Written by Bud Sisson, Storytellers Committee
April 15, 2010
I have watched my step-daughter-in-law, Jocelyn Leiser Herndon, creating birthday parties for her daughter, Gwendolyn Emma Herndon. Gwen’s third birthday party included a major landscaping project in the back yard so the party could be out of doors. It had a carnival motif, and I helped Jocelyn make a board which she painted with carnival figures and an assortment of holes for a bean bag toss. It’s really fun for me to work with Jocelyn. She’s so appreciative and enthusiastic.
I remember Marge’s 35th birthday, a party for two at Salishan Lodge in 1979 on the Oregon Coast and the day that followed when we made the decision to be married.
I have some very memorable birthdays, the most favorable one being my 70th birthday where the cake was my favorite Devil’s Food. The invitations stipulated that I did not want gifts but asked my friends to bring 70 coins, pennies, nickels, dines, or quarters and that the collection would go to the Million Mom’s March for gun control. The gifts totaled over $200.
My birthday is December 29th, which in my opinion, is not a good time to have a birthday. In general, our society is winding down from the Christmas rush and has not yet begun to wind up for New Year’s Eve. One dear friend even moved my birthday to January 29th, which is actually a much better time.
As a child, I don’t remember having birthday parties, so I have to say that I appreciate and take pride in the parties Jocelyn creates for Gwen.
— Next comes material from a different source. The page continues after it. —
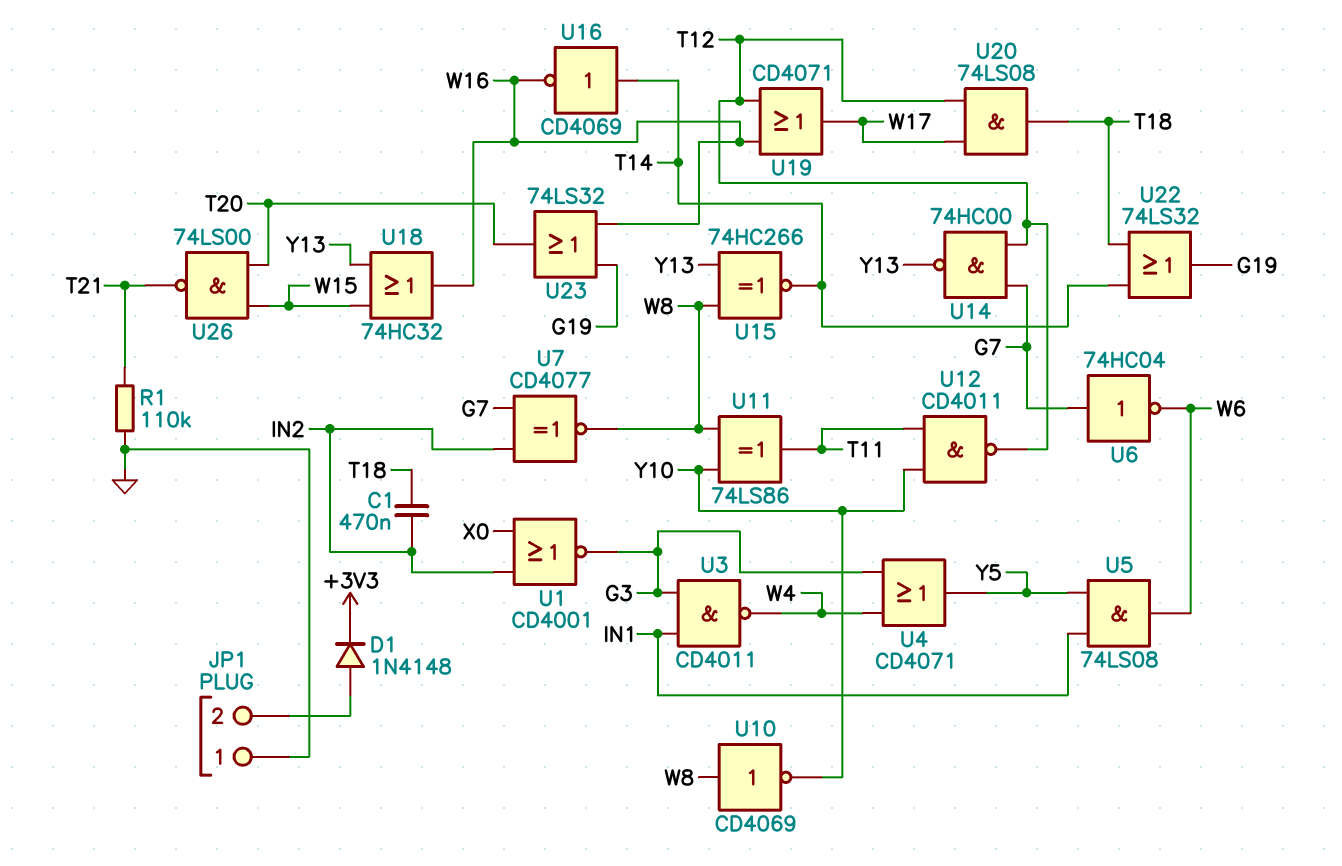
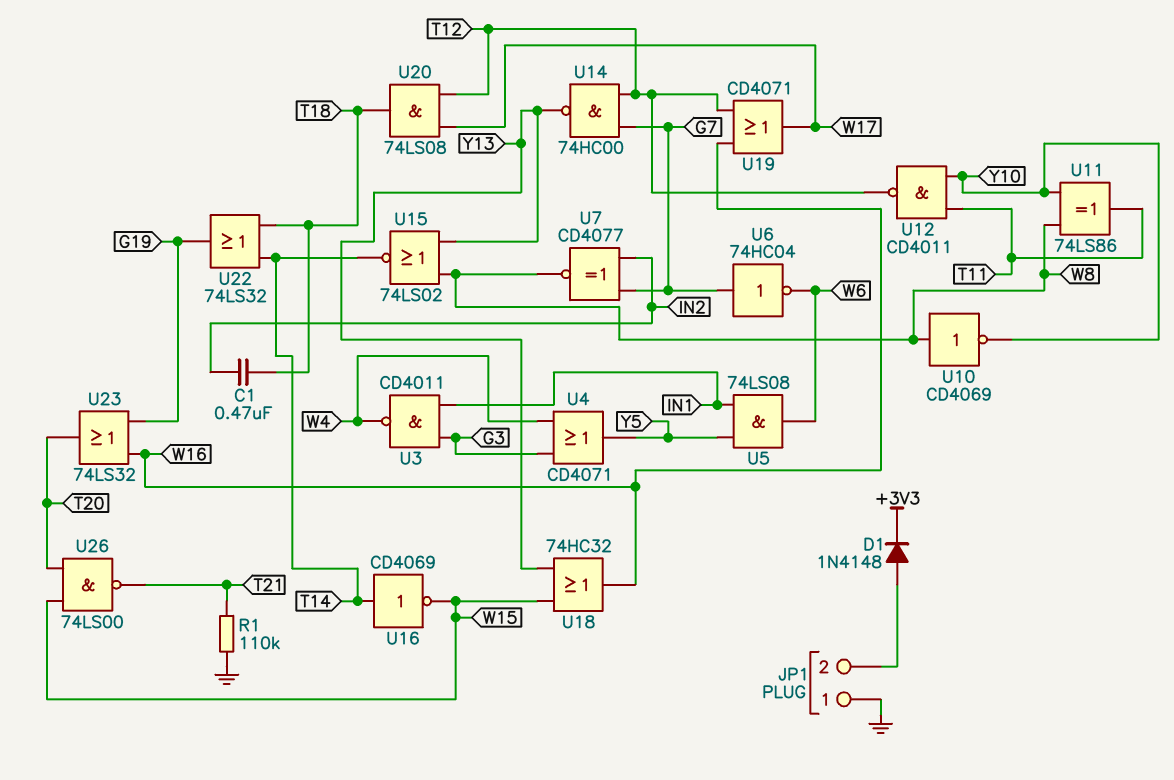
U1: NOR CD4001 (in IN2, in X0, out G3) -> none
U15: XNOR 74HC266 (in W8, in Y13, out T14) -> NOR 74LS02 (in W8, in Y13, out T14)
U16: NOT CD4069 (in T14, out W16) -> NOT CD4069 (in T14, out W15)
Since my birthday always came during Christmas Vacation, parties at school were not possible, plus the fact I don’t remember celebrating any birthdays at school.
One year, probably about my 11th birthday, I went swimming in the Gulf of Mexico.
Another disadvantage of a December 29th birthday is that parents, grandparents, etc., frequently give you one gift that says “Merry Christmas and Happy Birthday.” I hated that, but one year, my first father-in-law, H.J. Craig, gave me a present that was wrapped half in Christmas paper and half in birthday paper. Inside was a “board,” which I finally discovered had been carefully split in half, and between the halves was a birthday check.
My tenth birthday was on moving day, and I remember waiting in a cold house for my father, pulling his own trailer to arrive and unload furniture.
The worst birthday? My 17th birthday! I wanted it to be a couple’s party, so I had invited two other couples. I had a date with a girl I’d never dated before, and when I went to pick her up, the party took on disastrous dimensions. Somehow she had learned that her former boyfriend would be there with his new steady. She would not come to the party. While my mother and father entertained my guests, I went to the Saturday night dance at the YMCA seeking a date. No luck! I drove by bus stops hoping there would be a girl I knew who would accept a ride home and an invitation to my party. Finally, at 11 PM I arrived at my party. My father took me to the basement to inquire on what had happened. I broke down in tears and collapsed in his arms. When we went upstairs, my guests were leaving.
I never asked the date who stood me up for another date.
Now I am nearing my 80th birthday and if there’s a party, count on me. I’ll be there for sure, and I’ll be there on time.